In Campania, 394 parti, il TAR concede la sospensiva
Non solo il governatore, ma anche il Sindaco di Cava de’ Tirreni parte lancia in resta per difendere con le unghie e con i denti il proprio ospedale: ricorre al TAR chiedendo un provvedimento d’urgenza che, in attesa della definizione del giudizio di merito, determini la immediata riapertura del reparto. E lo ottiene a tempo record.
“Rivendichiamo il diritto della piena efficienza e del rafforzamento anche strutturale dell’ospedale” spiega il Sindaco Servalli. “Di certo non si fermeremo e siamo in testa a quanti con orgoglio e grandissimo senso civico stanno lottando per il diritto della salute. Questi atti mettono a repentaglio la salute di una utenza di circa 92 mila persone”.

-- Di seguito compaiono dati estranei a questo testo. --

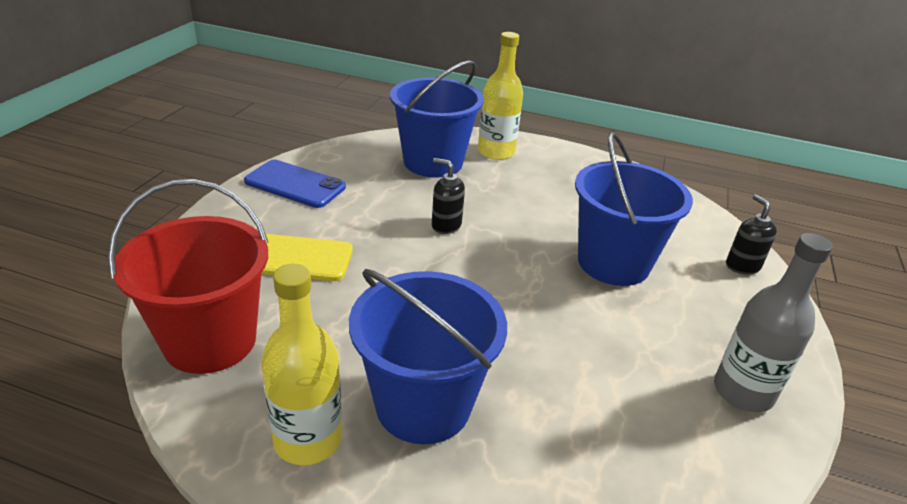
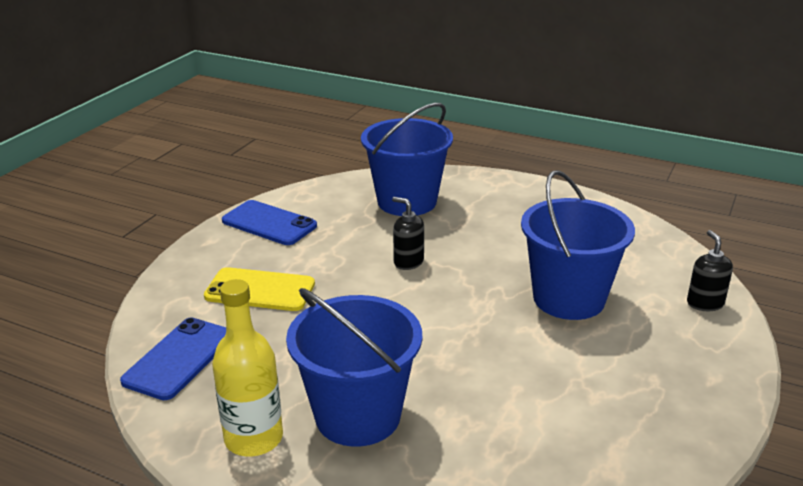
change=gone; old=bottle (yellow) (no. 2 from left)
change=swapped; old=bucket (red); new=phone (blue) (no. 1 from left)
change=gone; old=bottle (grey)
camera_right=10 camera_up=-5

In pochissimi giorni (i reparti erano stati chiusi il 1° gennaio 2016) il TAR accoglie favorevolmente il ricorso del Sindaco di Cava de’ Tirreni, concede la sospensiva ed intima alla ASL di riaprire immediatamente i reparti, con la motivazione che “La continuità nell’erogazione di prestazioni sanitarie di primaria necessità in favore delle Comunità locali interessate, appare meritevole di salvaguardia a dispetto delle motivazione di matrice essenzialmente organizzatoria addotte dalle resistenti autorità sanitarie”.
L’udienza è fissata al 3 febbraio 2016, tra una settimana, 33 giorni dopo la chiusura dei reparti e con la sospensiva immediata. Se non è una vittoria piena, poco ci manca.
Chi volesse vedere nella vicenda sin qui esposta una lezione per i nostri politici locali, non sarebbe, probabilmente, troppo lontano da una possibile verità.